Salisbury Court was listed on the New South Wales State Heritage Register on 2 April 1999 having satisfied the following criteria.

The place is important in demonstrating the course, or pattern, of cultural or natural history in New South Wales.

Rose Bay Lodge is the oldest surviving house in what was historically Woollahra.

The place has a strong or special association with a person, or group of persons, of importance of cultural or natural history of New South Wales's history.

From 1855 to 1861 it was the family home of the Coopers, who owned the Woollahra Estate and gave Woollahra its name. It is associated with Sir Daniel Cooper Bt. Speaker of the first Legislative Assembly in New South Wales and first baronet of Woollahra. It is associated with Sir John Hay, an eminent New South Wales M.P. of the second half of the nineteenth century. It is associated with other people of importance including Daniel Cooper Sen., Solomon Levey, James Holt, William Moffit and Walter Lamb and the Lloyd Bros.

The place is important in demonstrating aesthetic characteristics and/or a high degree of creative or technical achievement in New South Wales.

It is a rare extant example of a pre 1840s single storey colonial verandahed cottage villa of consequence built in a suburban situation. It is a sophisticated example of a colonial cottage villa and has refined detailing.

The original house was designed by John Verge, a prominent architect is Sydney during the 1830s and is characteristic of his work in both planning and detailing.

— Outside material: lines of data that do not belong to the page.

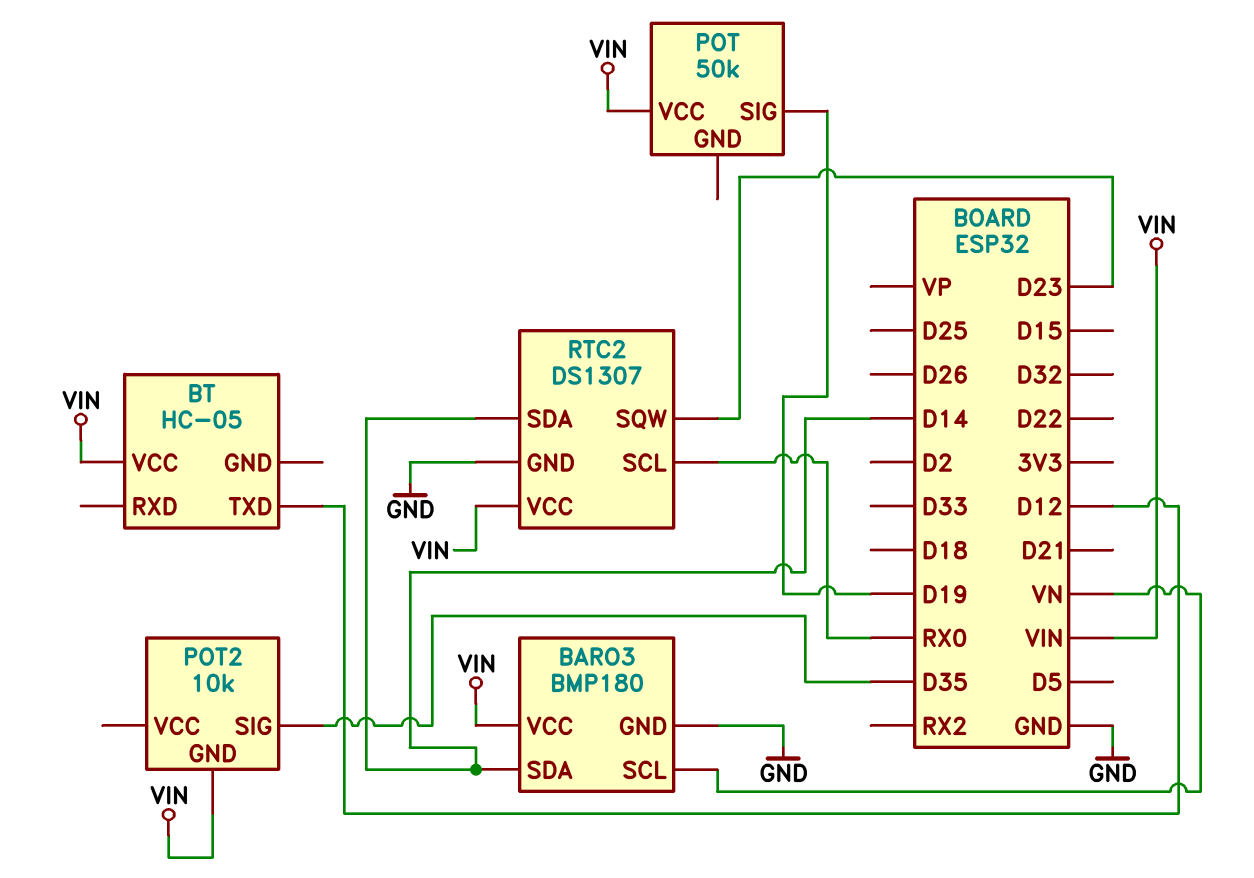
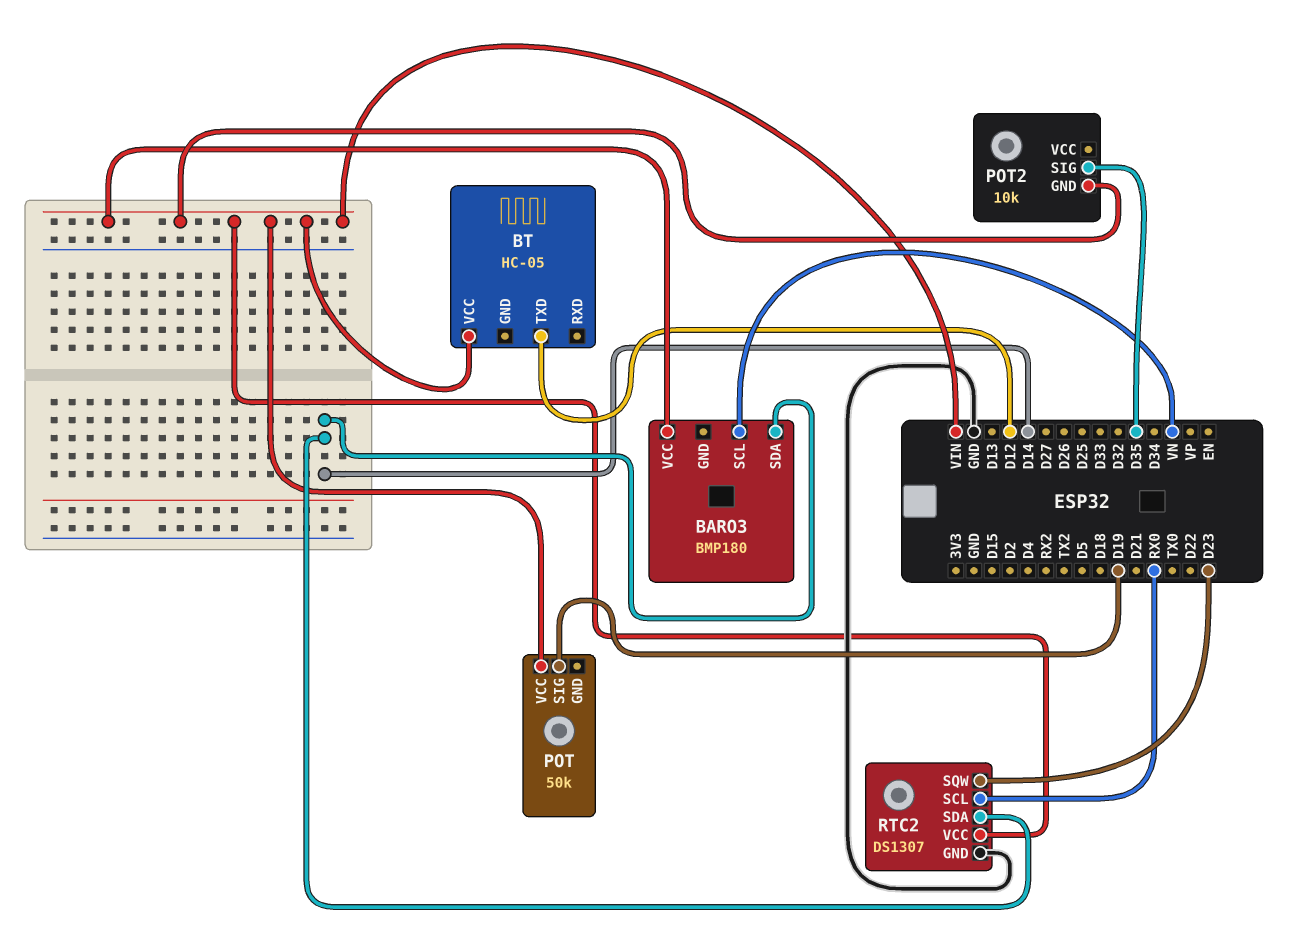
BARO3 pin GND: GND -> none

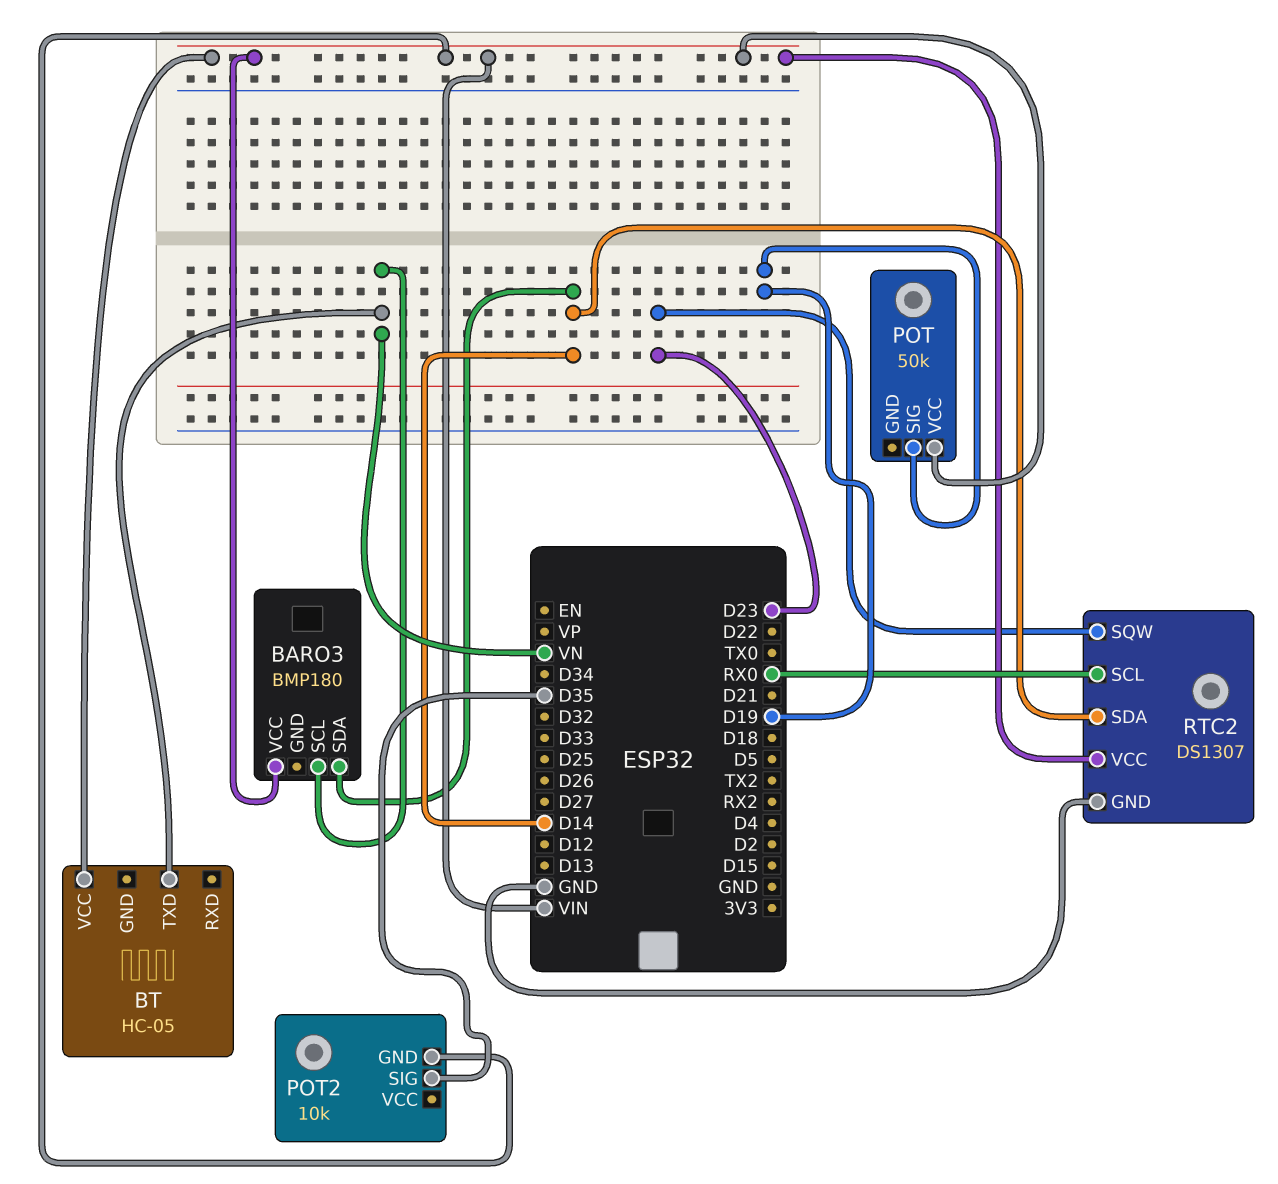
BT pin TXD: D12 -> VN

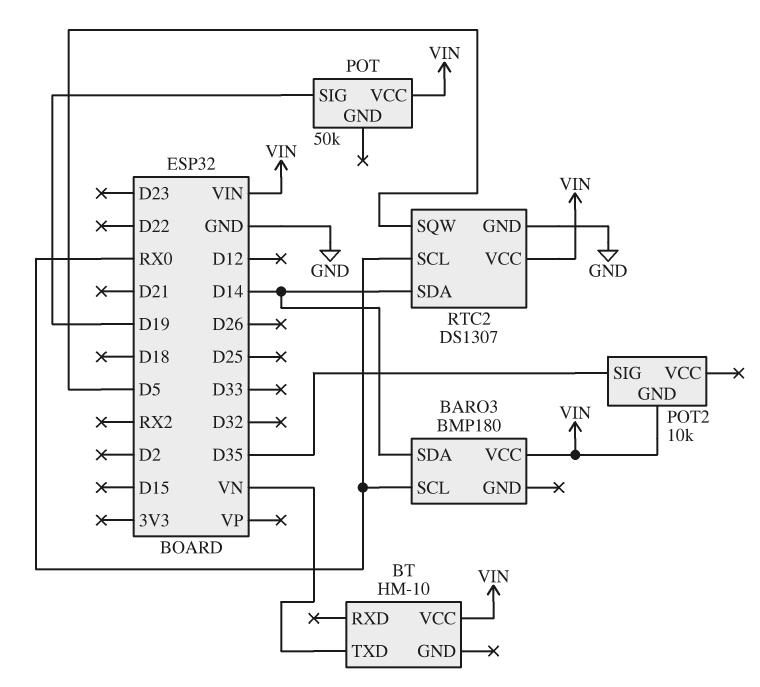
BARO3 pin SCL: VN -> RX0
BT: HC-05 -> HM-10
RTC2 pin SQW: D23 -> D5

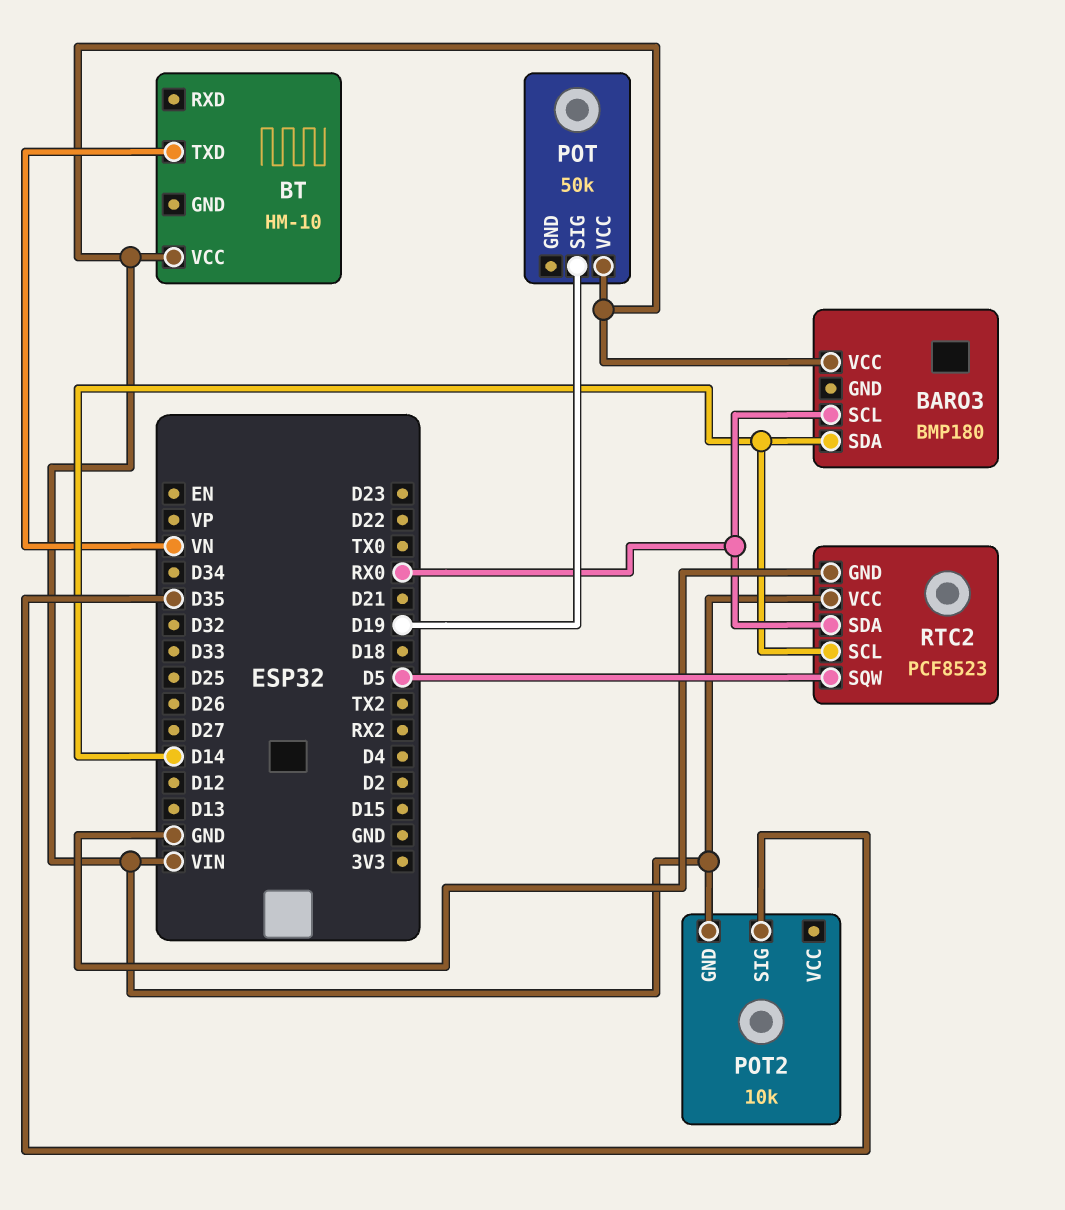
RTC2: DS1307 -> PCF8523
RTC2 pin SCL: RX0 -> D14
RTC2 pin SDA: D14 -> RX0

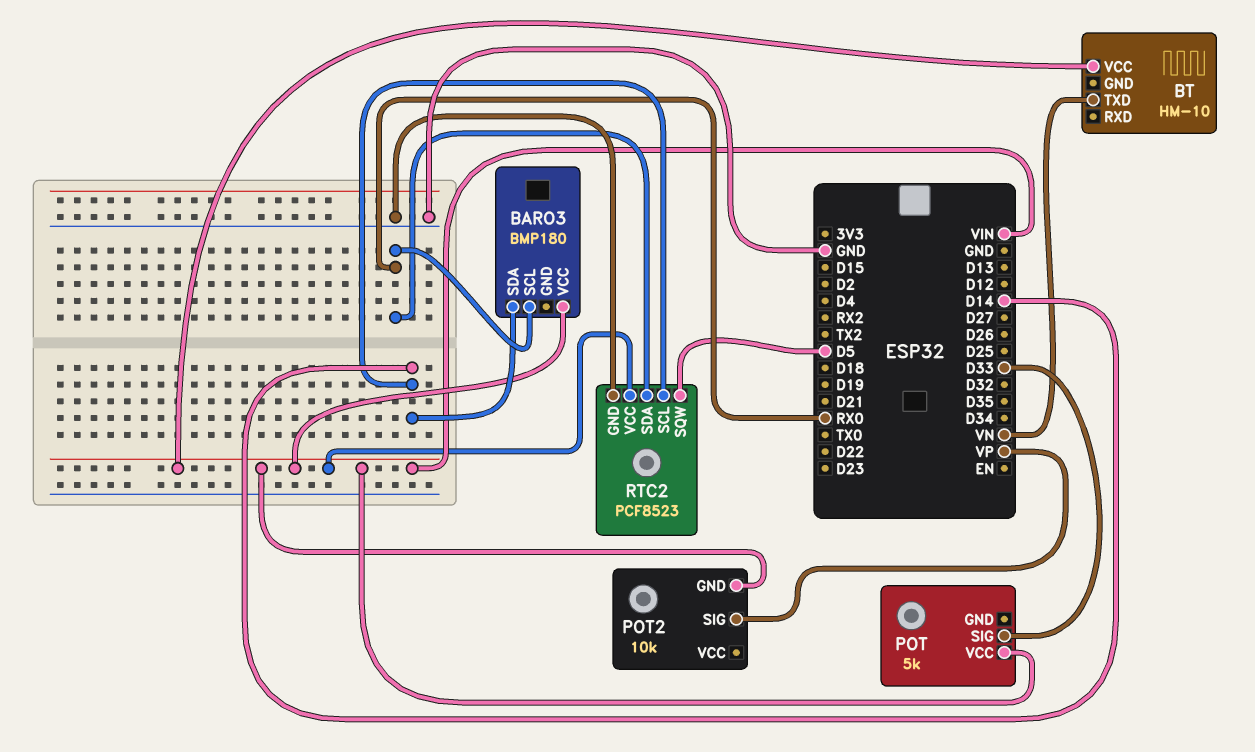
POT: 50k -> 5k
POT pin SIG: D19 -> D33
POT2 pin SIG: D35 -> VP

it was once a landmark on the southern shore of Sydney Harbour.

It retains a very small portion of its traditional outlook over the harbour.

The bell mechanism is a rare extant example of the first half of the nineteenth century.

The place has potential to yield information that will contribute to an understanding of the cultural or natural history of New South Wales.

The remains of the fountain are those of one of the earliest fountains in Sydney to be built in a private garden.

The place possesses uncommon, rare or endangered aspects of the cultural or natural history of New South Wales.

It is a rare example of a pre 1840s house in Sydney still retaining its domestic wing and service courtyard.

It is a rare extant example of a single storey cottage designed by Verge and is the only example surviving in Sydney.